It could've been a "quit or be fired" scenario.  Resign and get a severance package so the company can quickly be finished with you, or be fired and fight for unemployment benefits.


----------



## Laela (Jul 6, 2018)

Thanks to post this... I think white folks had been getting away with stuff like this for too long... so I'm really glad social media is now a tool we can use to keep those rabid folks in check with severe consequences. Corporate policy and workers' comp can extend outside of the workplace...guess he didn't know and I'm sure some of his co-workers were probably mortified...




nysister said:


> He's been fired.
> 
> https://www.yahoo.com/lifestyle/whi...-show-id-access-community-pool-114757585.html


----------



## Chromia (Jul 6, 2018)

nysister said:


> He's been fired.
> 
> https://www.yahoo.com/lifestyle/whi...-show-id-access-community-pool-114757585.html





Theresamonet said:


> This is the statement his former employer released:


Hey what's up it's me, Gloaty McSchadenfreude. 
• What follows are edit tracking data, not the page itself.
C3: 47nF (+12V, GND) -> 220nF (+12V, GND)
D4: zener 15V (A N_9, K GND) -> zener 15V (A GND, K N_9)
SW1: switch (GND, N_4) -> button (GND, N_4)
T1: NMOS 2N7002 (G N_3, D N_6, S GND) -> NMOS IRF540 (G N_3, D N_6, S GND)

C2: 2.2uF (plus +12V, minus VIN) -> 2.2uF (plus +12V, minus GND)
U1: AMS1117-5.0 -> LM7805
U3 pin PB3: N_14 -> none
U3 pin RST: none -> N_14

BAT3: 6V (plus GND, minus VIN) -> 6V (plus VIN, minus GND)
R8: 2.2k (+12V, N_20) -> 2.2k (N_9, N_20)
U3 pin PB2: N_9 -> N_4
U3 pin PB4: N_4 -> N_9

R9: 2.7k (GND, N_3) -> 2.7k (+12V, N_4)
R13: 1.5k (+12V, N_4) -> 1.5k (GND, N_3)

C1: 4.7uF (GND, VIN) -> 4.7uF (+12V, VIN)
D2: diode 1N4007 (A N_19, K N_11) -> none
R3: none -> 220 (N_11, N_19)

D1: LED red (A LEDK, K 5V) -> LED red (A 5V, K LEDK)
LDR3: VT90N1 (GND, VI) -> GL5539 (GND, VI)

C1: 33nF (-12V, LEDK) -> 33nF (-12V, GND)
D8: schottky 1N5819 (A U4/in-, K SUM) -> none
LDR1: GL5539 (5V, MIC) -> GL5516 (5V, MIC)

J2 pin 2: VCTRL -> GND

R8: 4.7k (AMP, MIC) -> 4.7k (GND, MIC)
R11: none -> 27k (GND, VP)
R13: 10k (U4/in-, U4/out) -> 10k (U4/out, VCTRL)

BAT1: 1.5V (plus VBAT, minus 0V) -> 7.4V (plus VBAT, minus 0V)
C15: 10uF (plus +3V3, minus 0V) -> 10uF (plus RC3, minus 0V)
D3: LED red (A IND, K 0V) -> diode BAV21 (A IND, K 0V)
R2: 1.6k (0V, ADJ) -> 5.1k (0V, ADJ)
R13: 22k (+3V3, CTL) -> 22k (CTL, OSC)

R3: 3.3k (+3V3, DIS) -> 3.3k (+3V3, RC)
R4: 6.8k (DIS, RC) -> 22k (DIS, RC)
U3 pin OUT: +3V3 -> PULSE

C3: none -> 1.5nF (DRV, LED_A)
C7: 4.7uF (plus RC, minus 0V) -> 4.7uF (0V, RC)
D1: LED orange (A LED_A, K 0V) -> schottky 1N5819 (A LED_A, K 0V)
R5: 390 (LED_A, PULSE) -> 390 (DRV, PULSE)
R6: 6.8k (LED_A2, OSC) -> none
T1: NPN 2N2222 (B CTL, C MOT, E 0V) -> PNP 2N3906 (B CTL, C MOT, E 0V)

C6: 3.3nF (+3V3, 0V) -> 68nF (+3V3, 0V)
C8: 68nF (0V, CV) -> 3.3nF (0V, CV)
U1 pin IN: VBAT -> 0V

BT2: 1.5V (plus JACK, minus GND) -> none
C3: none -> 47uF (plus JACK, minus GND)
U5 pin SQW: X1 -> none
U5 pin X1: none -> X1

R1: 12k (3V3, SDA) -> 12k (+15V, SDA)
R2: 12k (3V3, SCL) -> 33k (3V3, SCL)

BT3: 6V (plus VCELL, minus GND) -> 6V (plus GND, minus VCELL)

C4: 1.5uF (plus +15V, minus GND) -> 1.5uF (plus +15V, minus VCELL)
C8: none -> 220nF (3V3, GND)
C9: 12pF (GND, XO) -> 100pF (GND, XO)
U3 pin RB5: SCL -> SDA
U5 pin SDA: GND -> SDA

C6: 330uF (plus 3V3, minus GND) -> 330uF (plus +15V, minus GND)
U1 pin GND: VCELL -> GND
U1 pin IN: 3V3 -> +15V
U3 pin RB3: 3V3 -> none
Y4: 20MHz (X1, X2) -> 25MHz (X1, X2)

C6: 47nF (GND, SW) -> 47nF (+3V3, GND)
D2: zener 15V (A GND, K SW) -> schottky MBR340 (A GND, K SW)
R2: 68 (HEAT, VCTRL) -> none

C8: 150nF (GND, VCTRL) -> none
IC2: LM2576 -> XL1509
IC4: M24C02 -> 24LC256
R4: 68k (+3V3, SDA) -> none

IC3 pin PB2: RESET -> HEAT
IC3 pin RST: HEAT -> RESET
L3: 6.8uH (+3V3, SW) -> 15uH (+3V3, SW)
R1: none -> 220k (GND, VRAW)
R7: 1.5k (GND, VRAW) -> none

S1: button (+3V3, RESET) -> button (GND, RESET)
His former employer also created a web page just for the statement at https://www.sonoco.com/anopenletterfrompresidentandceorobtiede.aspx.


----------



## CurlyNiquee (Jul 6, 2018)

Theresamonet said:


> This is the statement his former employer released:



Perfect . They gone learn one day soon that calling the police on Black folk because they have the audacity to live their lives will cost them.


----------



## Petal26 (Jul 6, 2018)

So, he got fired and he's got her name and address.   I hope she stays safe, you never know with these psycho wm.


----------



## nysister (Jul 7, 2018)




----------



## Petal26 (Jul 7, 2018)

nysister said:


>




"Shade Thrower" , "Kwik-Kop-Kalling".  Black people are so creative


----------



## nysister (Jul 7, 2018)

Petal26 said:


> "Shade Thrower" , "Kwik-Kop-Kalling".  Black people are so creative



Right! We never miss an opportunity!


----------



## itsallaboutattitude (Jul 7, 2018)

Saw he gave an interview yesterday. He clearly has not hired someone to give him advice.

He offered his sincere apology to Ms Edwards after he victim blamed her.

She got loud.
She was belligerent.
She was aggressive.

Ms Edwards on the other hand had an attorney speaking on her behalf.

Edit - I believe it was on NBC nightly news (Friday 6:30p est). 

He also made claims of receiving death threats.


----------